Feature request: reStructuredText / Sphinx frontend for Haddock

jml commented 7 years ago

I come from a Python background, where I've grown to love Sphinx and its associated primary markup format, reStructuredText.

I'd really like to be able to use it to write my Haskell API docs. Haddock is great, but it's markup syntax is idiosyncratic, and I'm always consulting the reference material.

Also, I notice that Haddock generates its own documentation with Sphinx.

prikhi commented 7 years ago

I would love this as well, but I think the proper way to implement this would be to add Haskell as a Sphinx Domain (maybe with domaintools?) and then write something similar to the autodoc or sphinx-js extensions to pull the docstrings from source code. Probably easiest to use haskell-src-exts and send it to python via JSON(seems like parser-helper provides ToJSON instances for an older version of haskell-src-exts).

jml commented 7 years ago

@prikhi That sounds like a useful approach, and would be an improvement, I think.

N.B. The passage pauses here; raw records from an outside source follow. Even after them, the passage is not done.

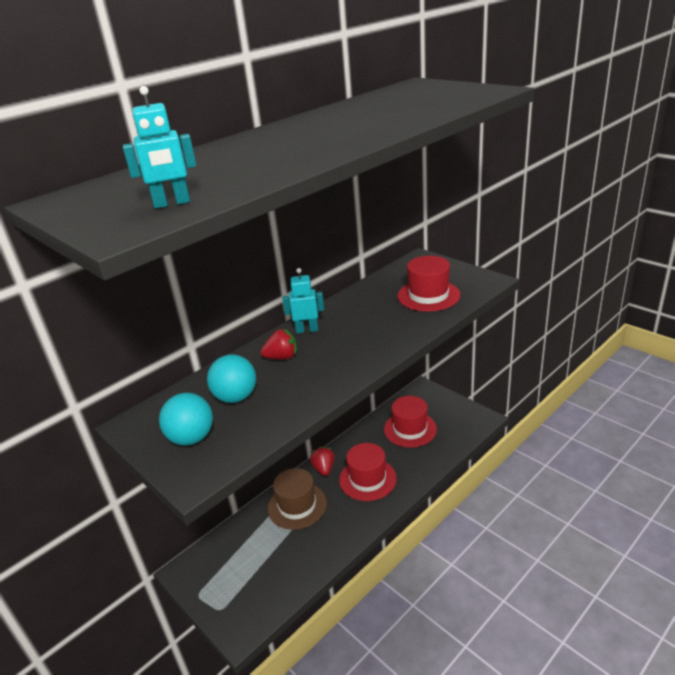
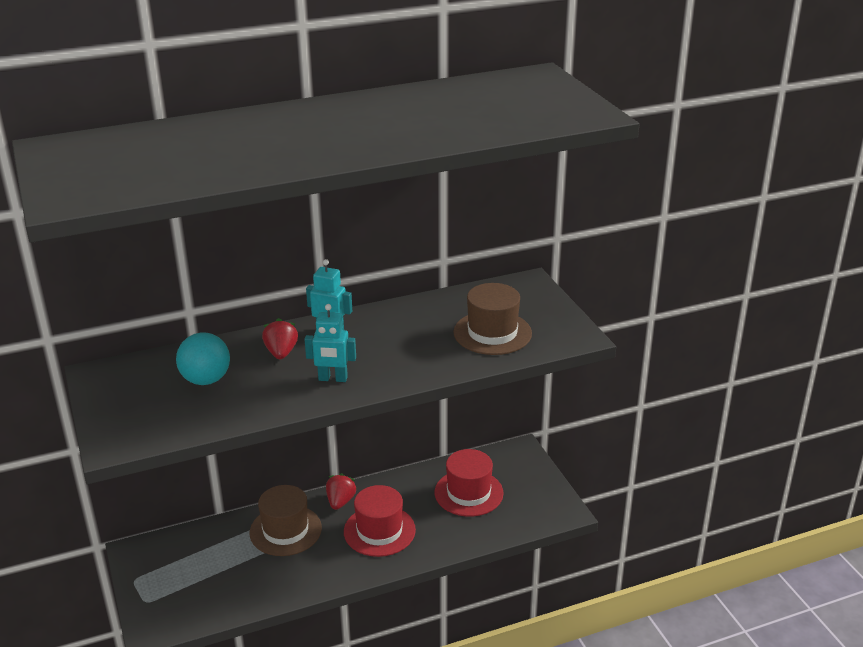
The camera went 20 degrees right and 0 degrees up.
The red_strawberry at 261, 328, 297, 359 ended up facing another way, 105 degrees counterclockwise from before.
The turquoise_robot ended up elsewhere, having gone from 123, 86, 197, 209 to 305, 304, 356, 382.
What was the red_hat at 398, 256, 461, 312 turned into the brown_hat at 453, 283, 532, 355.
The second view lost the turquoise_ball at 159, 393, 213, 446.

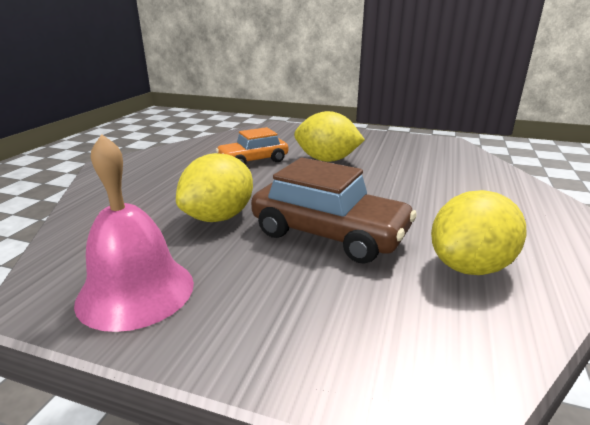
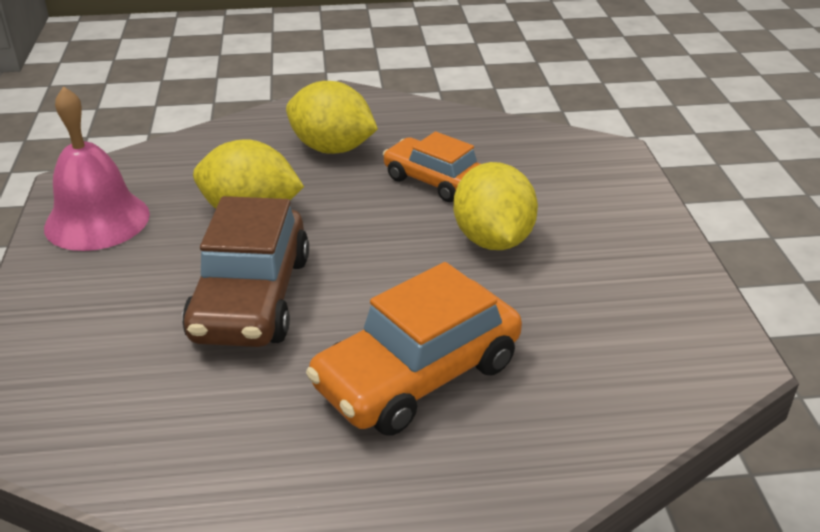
The camera went 65 degrees right and 10 degrees up.
The yellow_lemon ended up elsewhere, having gone from 431, 190, 527, 275 to 286, 81, 378, 154.
The second view gained the orange_car at 306, 262, 522, 436.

However, if a package were to use rST markup and this means of generating HTML documentation, it would still render very poorly on Hackage, which is where most people go to browse Haskell API documentation.

hvr commented 7 years ago

I'm quoting here the comment I made on #618 as the suggestion to add support for other markups is a recurring wish:

...it may be useful to review why attempts to add support for Markdown have failed in the past (see https://github.com/haskell/haddock/issues/244#issuecomment-261019664) and whether rST would have a better chance than Markdown.

jml commented 7 years ago

… which I still strongly agree with. It would be foolish to commence work on this without learning from what has gone before, and without some sort of support from the people actually maintaining Haddock today.

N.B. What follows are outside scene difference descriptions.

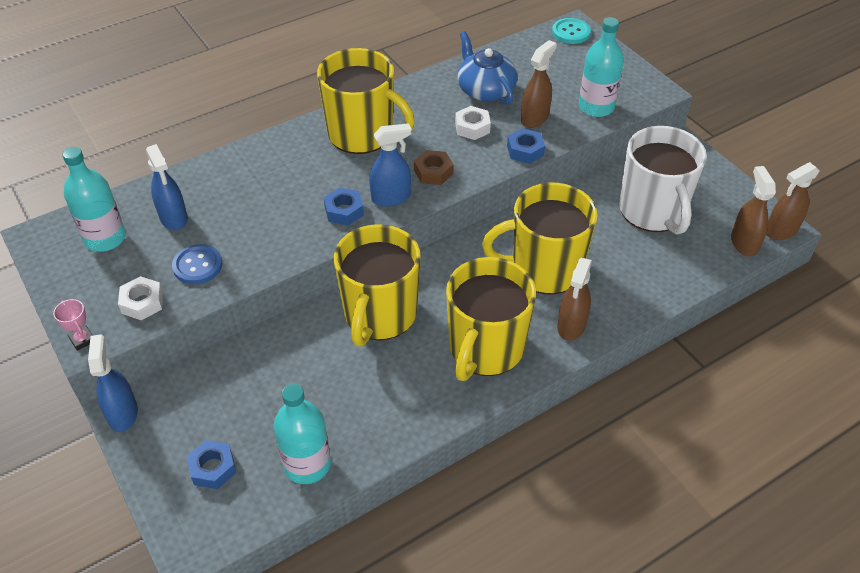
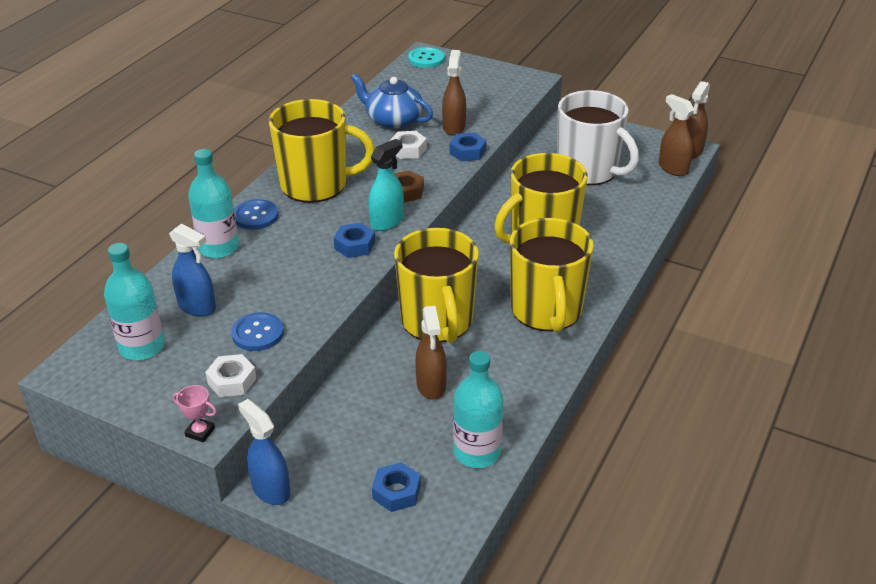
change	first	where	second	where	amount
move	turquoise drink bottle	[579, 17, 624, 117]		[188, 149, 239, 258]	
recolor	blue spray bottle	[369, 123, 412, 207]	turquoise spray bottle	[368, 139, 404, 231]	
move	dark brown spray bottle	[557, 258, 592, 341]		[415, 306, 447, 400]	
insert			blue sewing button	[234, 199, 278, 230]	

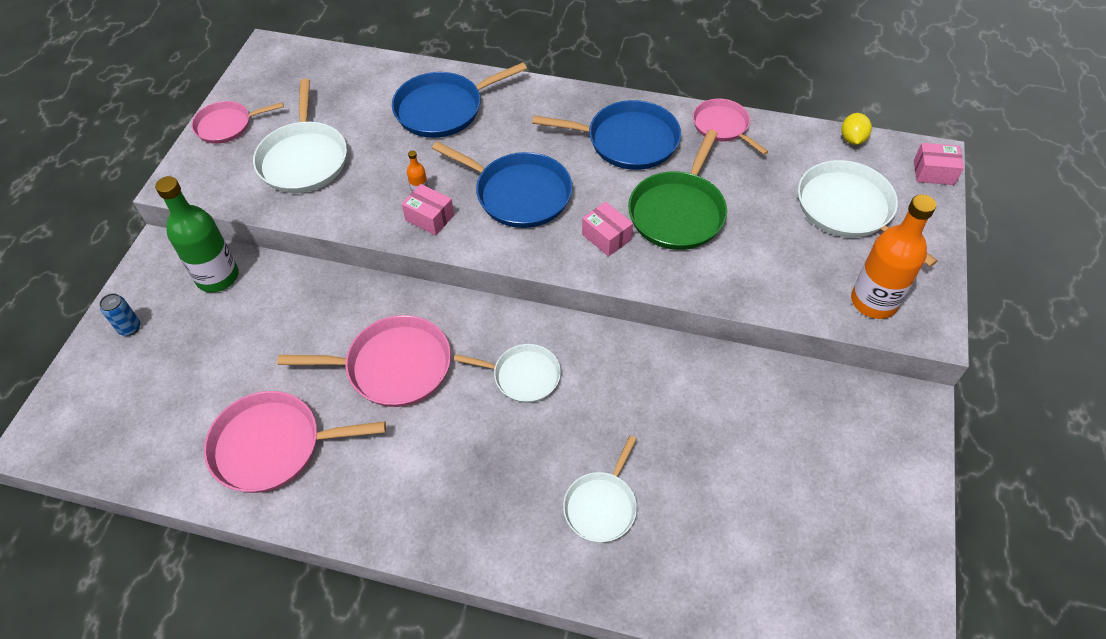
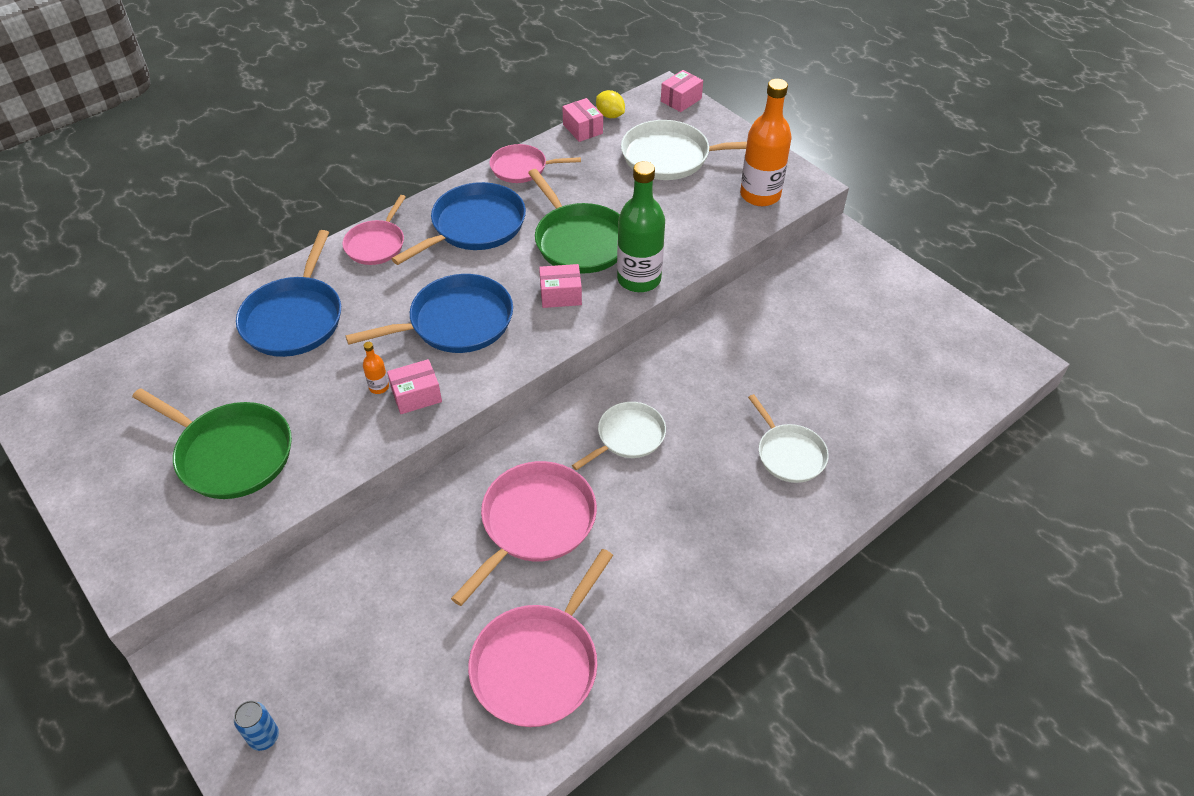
change	first	where	second	where	amount
recolor	pure white pan	[253, 79, 347, 193]	emerald pan	[132, 388, 292, 499]	
move	rosy pan	[192, 101, 284, 144]		[342, 195, 406, 265]	
move	emerald drink bottle	[155, 176, 239, 292]		[617, 161, 665, 292]	
insert			rosy box	[562, 98, 603, 142]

I have at least skimmed the blog post claiming Markdown in Haddock cannot happen—although it deserves more thorough review.

My sense is that:

most of the objections (e.g. backticks, headings) are specific to Markdown, and are addressed by reST
many of the remaining objections are about features of Haddock that are less commonly used (e.g. LaTeX backend)

I'm not 100% sure this is a fair reading. As I said, it deserves a more thorough review than I've given it.

One of the developers of Read the Docs makes similar objections re MarkDown, which is why I believe reST would be a better choice.

Although I do genuinely hope to be able to write my Haskell API documentation with reST markup, at the very least, I believe the output of this ticket should be a FAQ entry which condenses the discussion from the mailing list and blog posts into a paragraph or two.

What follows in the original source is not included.